A qualified student can expect to obtain the Master of Engineering (ME) and the Master of Arts in Urban and Regional Planning (MAURP) degrees in about 3 years.
General Admission Requirements
- Applications from a wide range of undergraduate majors from any accredited institution will be accepted.
- Applicants should possess strong quantitative-analysis skills
- Applicants should possess strong oral and written communication skills in English
- Minimum GRE scores of 700 in quantitative and 320 in the verbal component
- A minimum TOEFL score of 550 (if paper-based), 213 (if computer-based), or 80 (if internet-based) for international applicants
Students should apply separately to each of Civil and Coastal Engineering and Urban and Regional Planning Departments. Applications for fall admission are due by January 15th and those for spring are due by September 1st. Applicants are encouraged to apply as early as possible. The detailed procedures and the required forms for each of the departments are available at:
Civil and Coastal Engineering:
Urban and Regional Planning:
Please inform the program co-coordinators (email@example.com and firstname.lastname@example.org) via e-mail about your concurrent application to facilitate appropriate processing.

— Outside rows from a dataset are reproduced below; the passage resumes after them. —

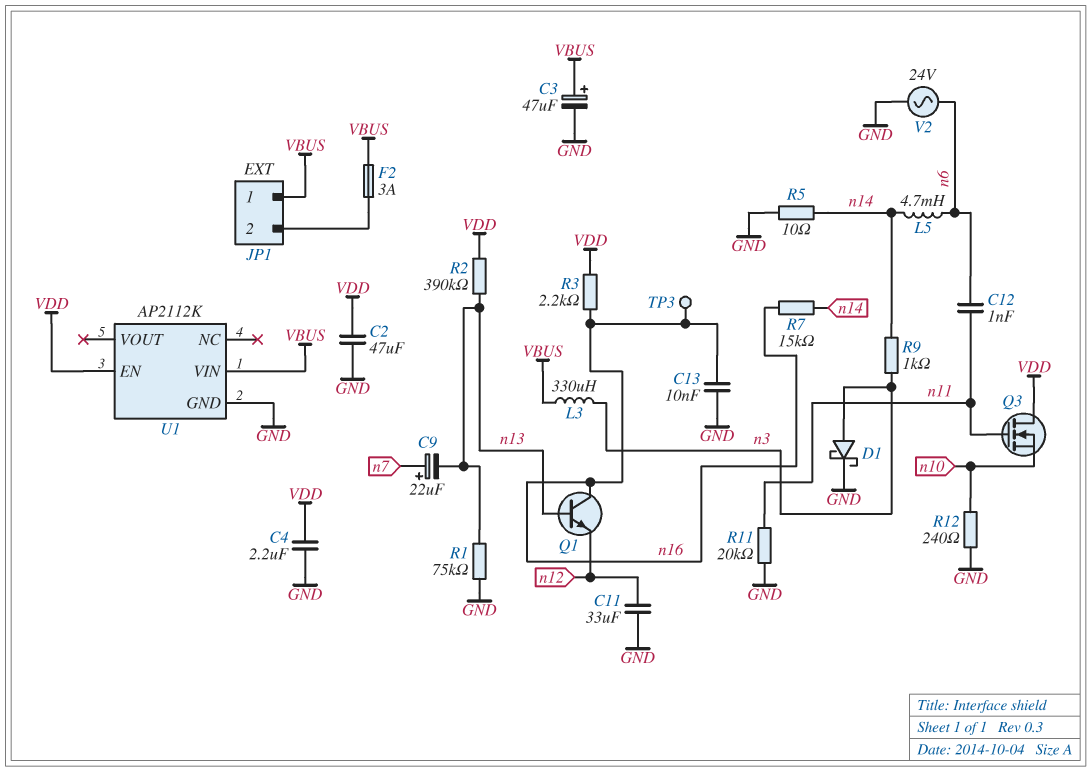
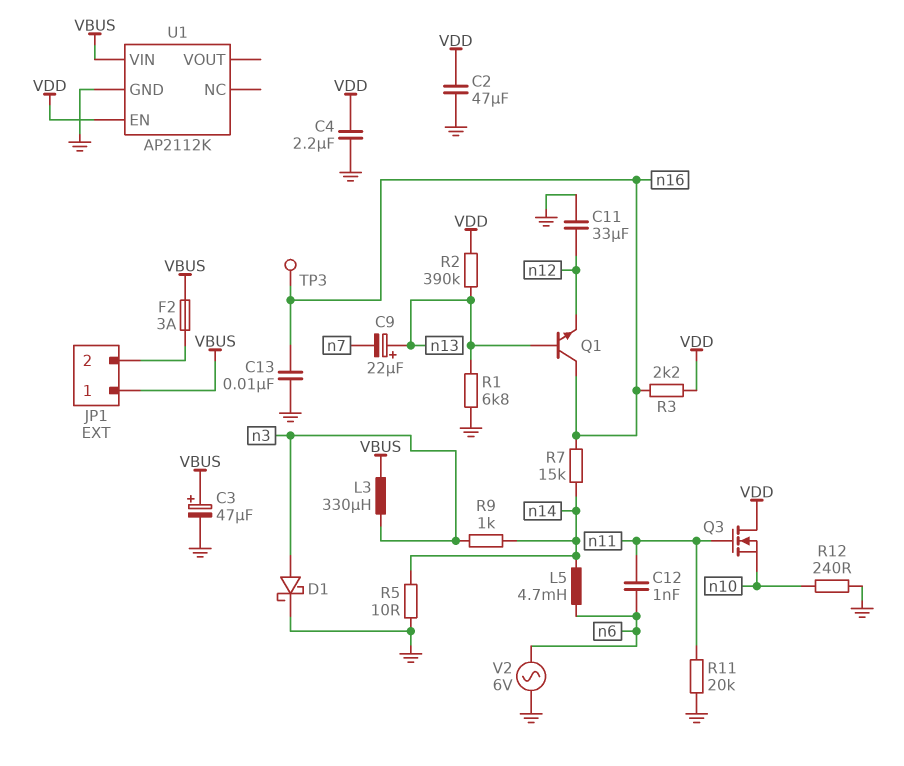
C9: 22uF (plus n7, minus n13) -> 22uF (plus n13, minus n7)
R1: 75k (GND, n13) -> 6.8k (GND, n13)
V2: AC 24V (GND, n6) -> AC 6V (GND, n6)

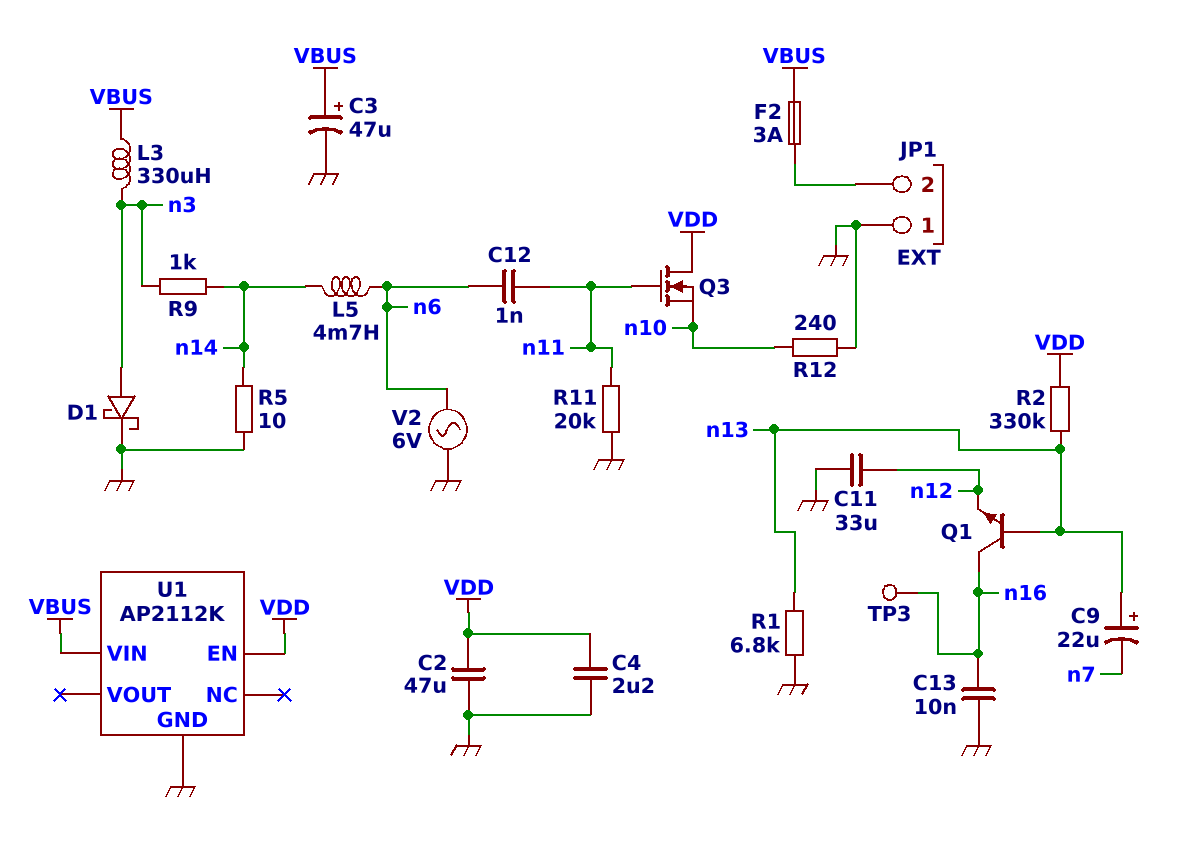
JP1 pin 1: VBUS -> GND
R2: 390k (VDD, n13) -> 330k (VDD, n13)
R3: 2.2k (VDD, n16) -> none
R7: 15k (n14, n16) -> none

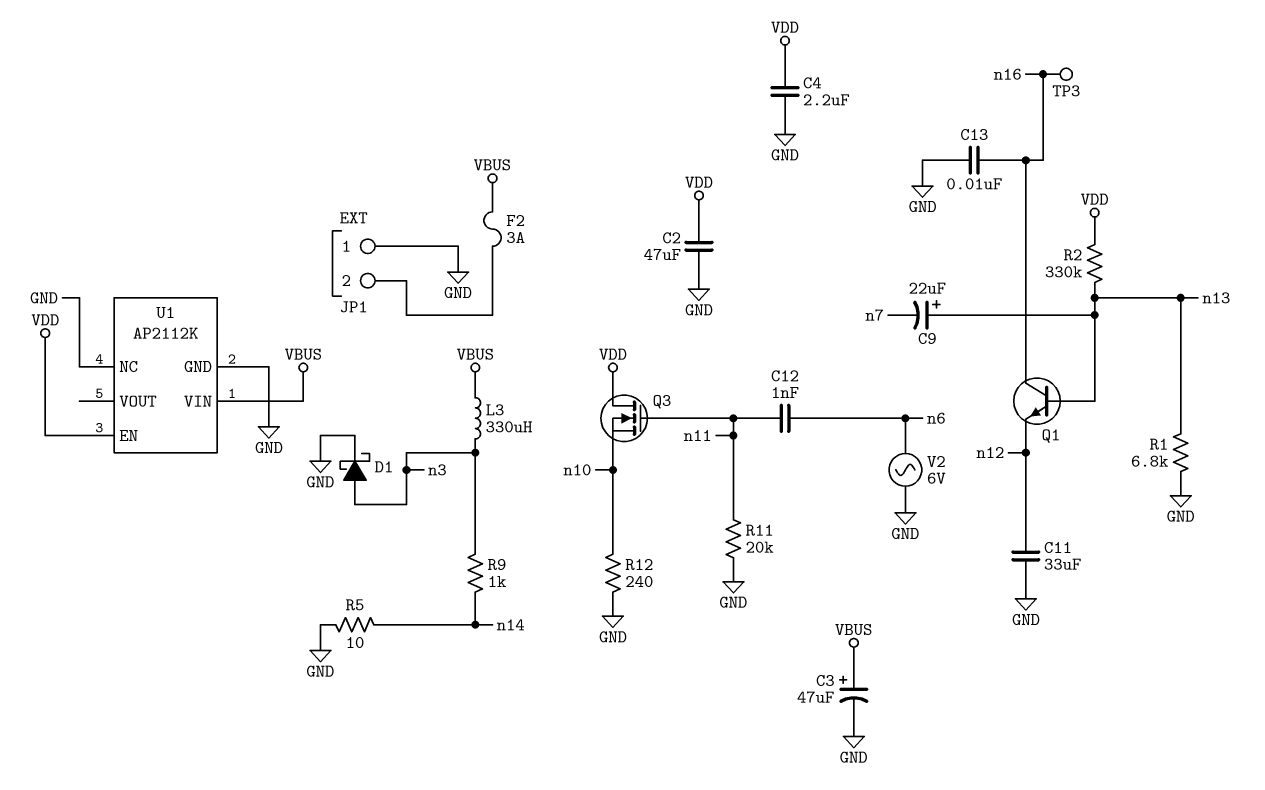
L5: 4.7mH (n6, n14) -> none
U1 pin NC: none -> GND

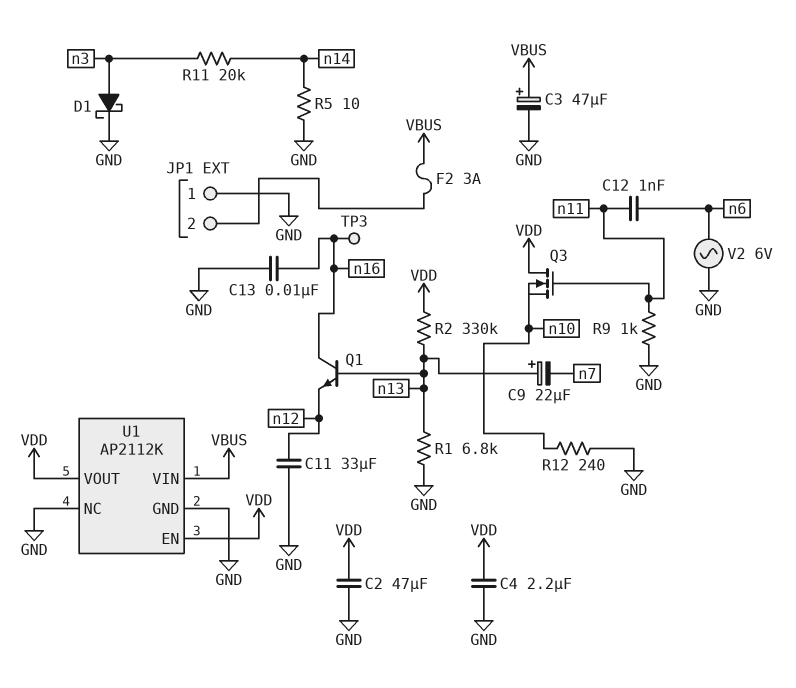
L3: 330uH (VBUS, n3) -> none
R9: 1k (n3, n14) -> 1k (GND, n11)
R11: 20k (GND, n11) -> 20k (n3, n14)
U1 pin VOUT: none -> VDD

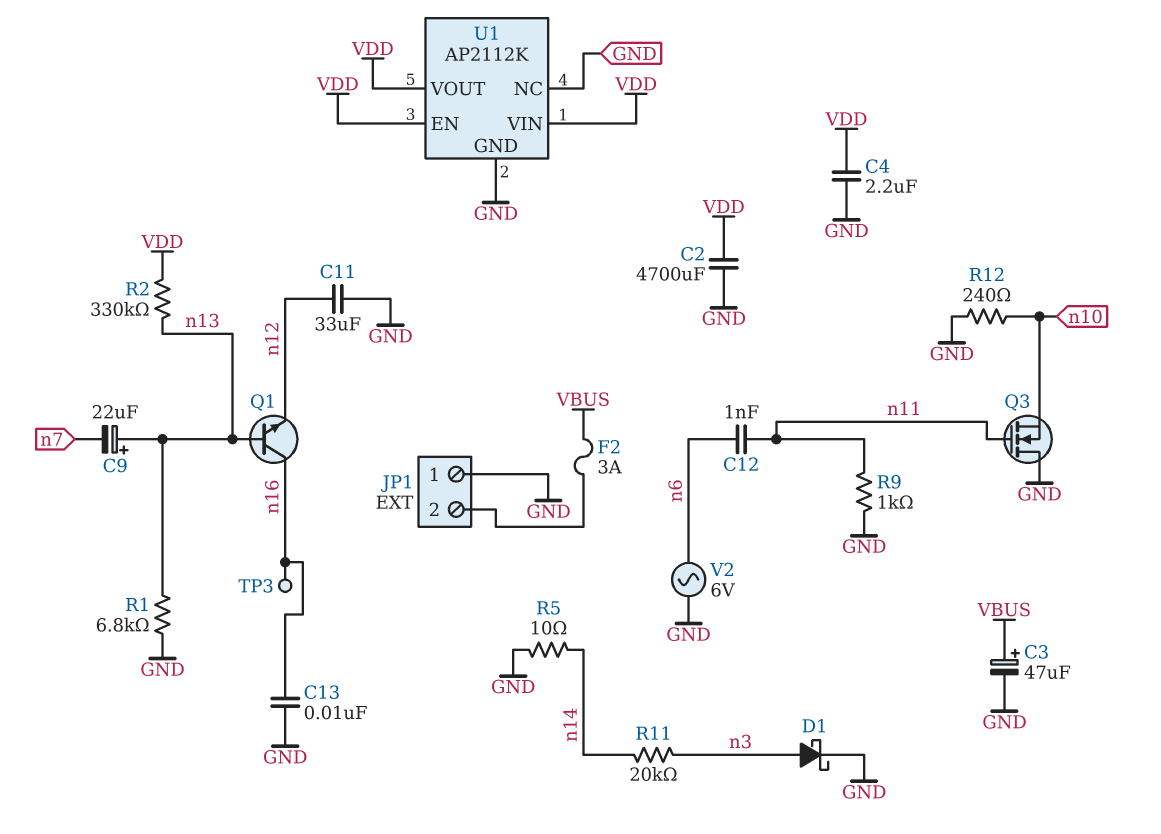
C2: 47uF (GND, VDD) -> 4700uF (GND, VDD)
Q3: NMOS (G n11, D VDD, S n10) -> NMOS (G n11, D GND, S n10)
U1 pin VIN: VBUS -> VDD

Students who are interested in the concurrent degree but do not have sufficient background in mathematics (especially those with a non-engineering undergraduate degree) are encouraged to first apply only to the Urban and Regional Planning department. If admitted, the student should register for the undergraduate-level Introductory Transportation Engineering (TTE 4004) course in their first semester. Based on their performance in this class, the students may choose to apply for the Civil Engineering program by the end of their first semester.

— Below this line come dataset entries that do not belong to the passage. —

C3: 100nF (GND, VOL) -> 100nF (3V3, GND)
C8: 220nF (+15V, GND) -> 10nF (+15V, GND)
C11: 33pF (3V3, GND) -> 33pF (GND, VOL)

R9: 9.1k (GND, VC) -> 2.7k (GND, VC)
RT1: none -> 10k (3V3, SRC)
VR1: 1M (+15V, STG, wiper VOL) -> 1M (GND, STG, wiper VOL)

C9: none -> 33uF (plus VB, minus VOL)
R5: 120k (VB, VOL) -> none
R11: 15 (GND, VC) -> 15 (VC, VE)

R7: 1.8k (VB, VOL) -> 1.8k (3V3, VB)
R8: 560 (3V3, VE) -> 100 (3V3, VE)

- A total of 73 credit hours in all (30 in Transportation Engineering and 52 in Urban Planning with 9 credit hours shared between the two degrees)

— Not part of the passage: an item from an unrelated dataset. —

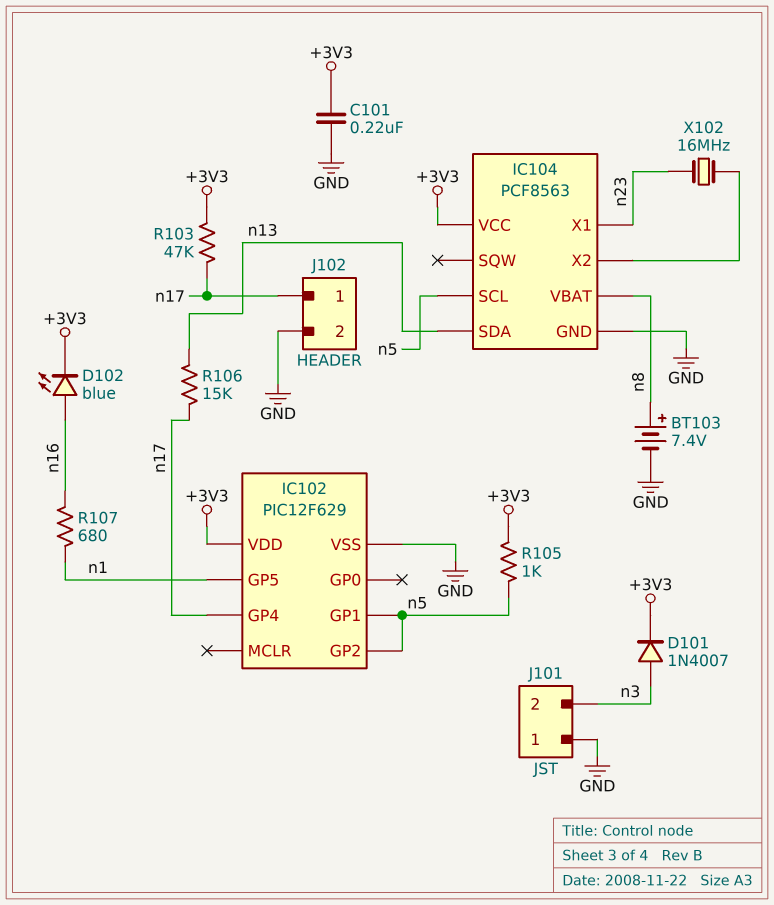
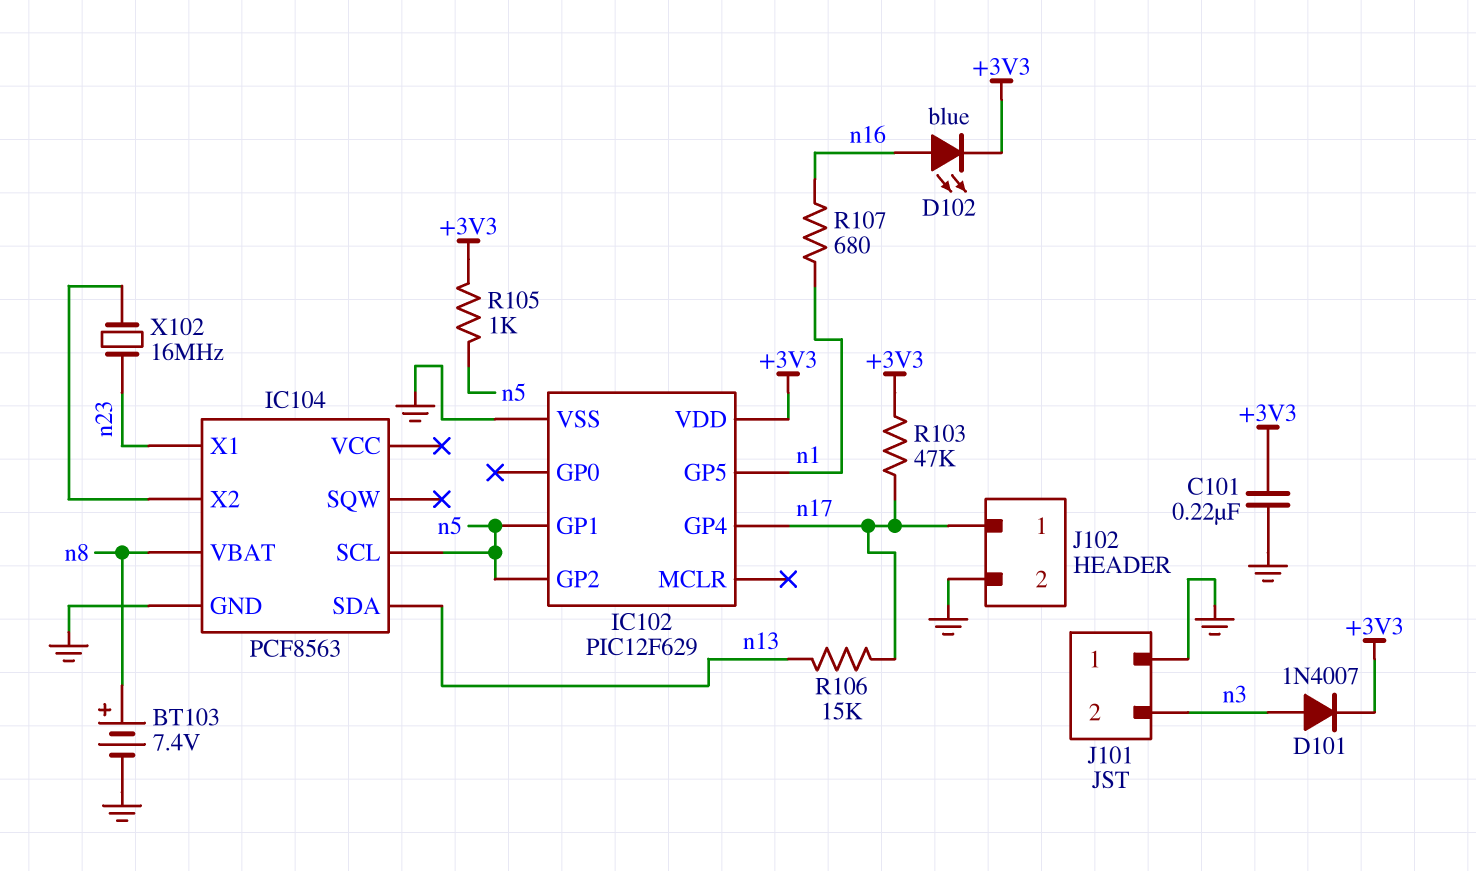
IC104 pin VCC: +3V3 -> none

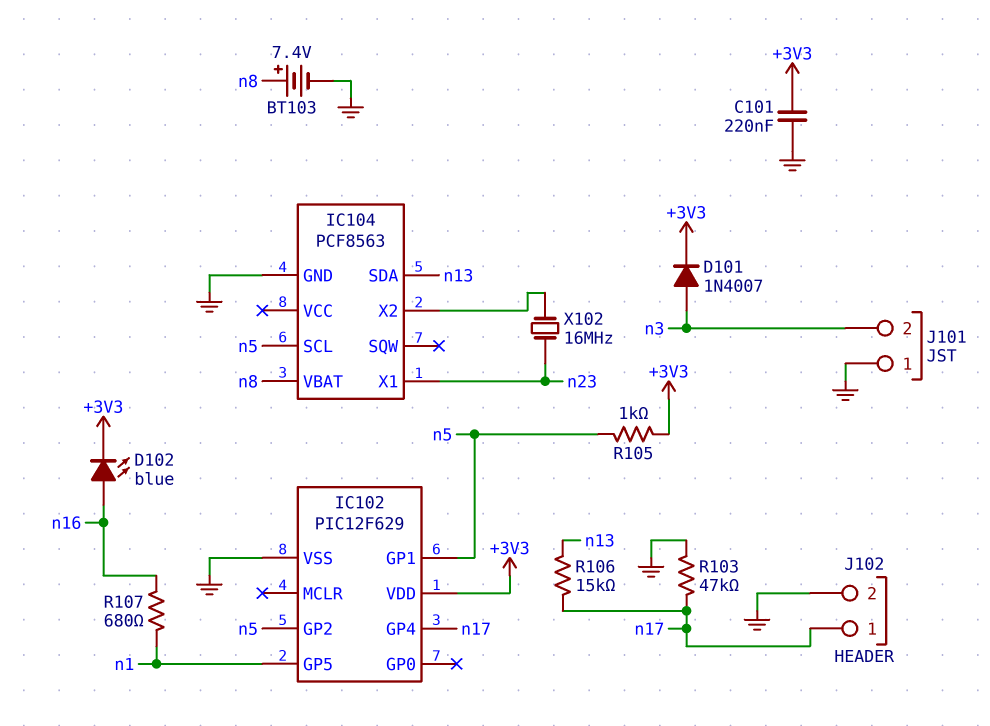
R103: 47k (+3V3, n17) -> 47k (GND, n17)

- Students with a non-engineering undergraduate degree are required to take the undergraduate-level Introductory Transportation Engineering course in their first semester
- The students are required to satisfy the specific requirements of each of the degree program (such as core courses, electives, internship, and thesis). Details are available at:
- A thesis is mandatory for the Planning degree. Students may choose to pursue a second thesis (6 credit hours) to satisfy the Engineering requirements. If this is the case, the two theses should be sufficiently different to meet each department’s requirements.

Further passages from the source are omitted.